The widespread integration of markets, started in the 80s with the process of globalization, has facilitated the shift of production to countries that had previously been excluded from the world economy. In developing countries, globalization has sometimes led to the creation of new jobs in the export industries, but governments have often maintained low wages and repressed unions in order not to reduce their competitive advantage. In contrast, many developed countries have started subcontracting their production in developing countries by exploiting lower costs due to the almost total absence of institutions and labor and health standards, wages and working hours, restrictions on freedom of association and collective bargaining. Five years ago, on April 22nd, 2013, in Bangladesh in a huge eight-story textile industry, a fire broke out that brought down the entire building, burying about 1138 people.

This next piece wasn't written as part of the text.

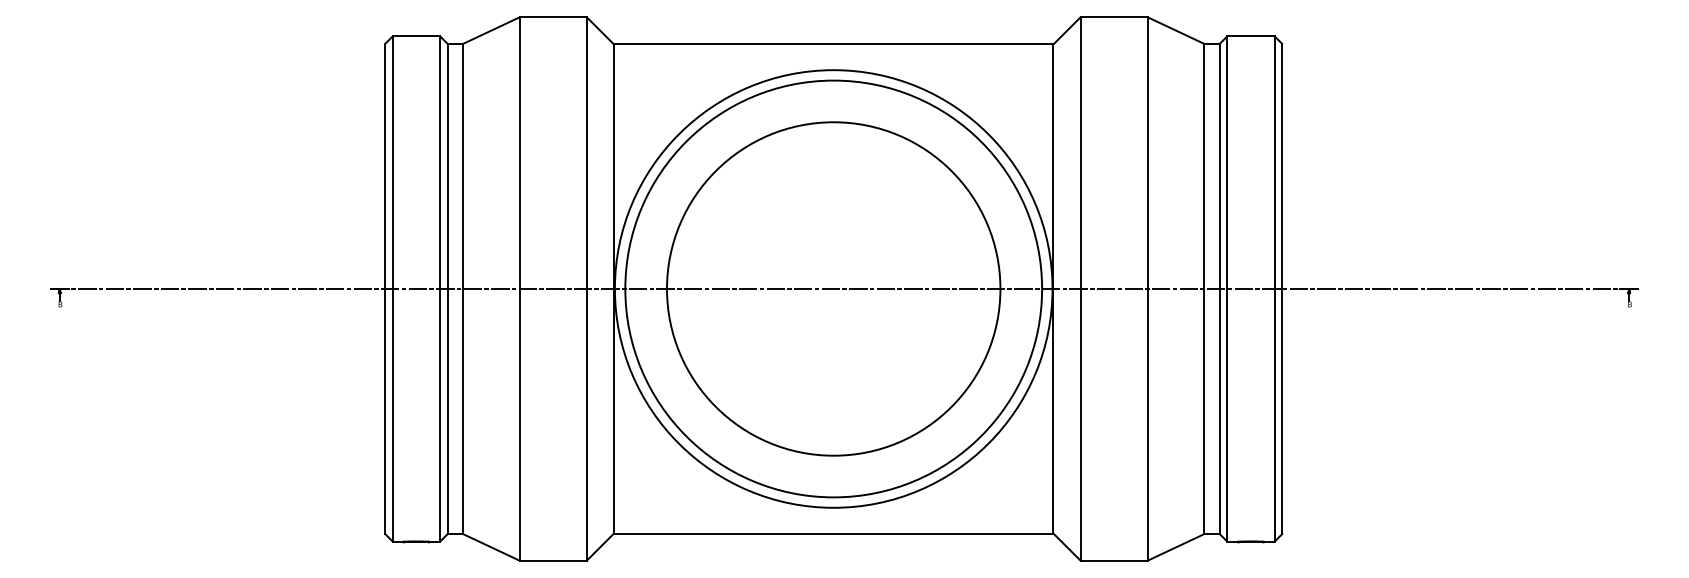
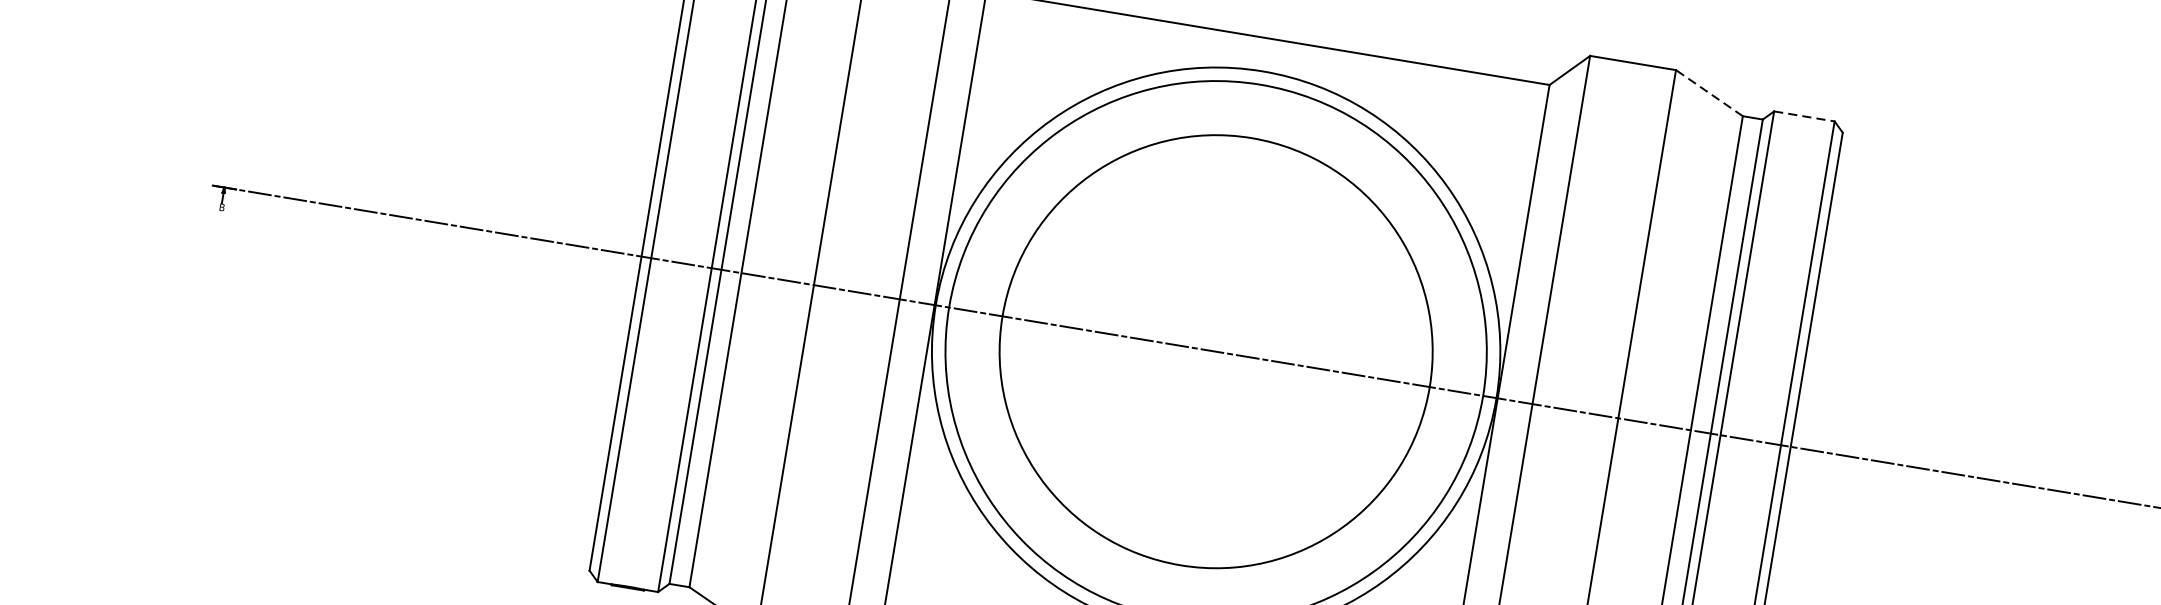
line: (1175, 30) -> (1708, 93), solid -> dashed
line: (1251, 36) -> (1804, 116), solid -> dashed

This event caused a strong impact on the world of fashion and public opinion, which was suddenly forced to deal with the devastating effects generated by this production model and with the shocking lack of laws regulating workplace safety and the minimum standards on the working conditions of the workers in many Third World countries.

So, from that 22nd of April, something started to move: a global movement calling for a fairer, safer, cleaner, more transparent fashion industry was born.

Just in these days the “Fashion Revolution Week” is taking place, a campaign launched by this global movement that shouts “Who made my clothes?” And sends a strong and clear message: the time has come to become aware of the provenance and the way in which the clothes we wear are produced and to act towards a change in the current production and consumption pattern of most of the garments sold and bought in the rich economies of the “North of the world”. It is time to open our eyes to the inhumane working conditions in which millions of workers are forced to work in many third world countries to satisfy a model of greedy and insatiable consumption, the result of the current economic paradigm at the base of the capitalist production model, which revolves around a single mantra: profit at any cost. That April 22nd, 2013, the cost was the life of 1138 people. Awareness is the first step, the second is action.

So many times I have heard the phrase “this is the global production system, it does not change anything if I’m the only one consuming responsibly, my sacrifice will be in vain.” This is the mentality that prevents awareness from turning into action.

As consumers, our questions, our voices, our shopping habits can help us change things for the better. We are the driver of trends, we are voting with our wallet. When we speak, brands listen.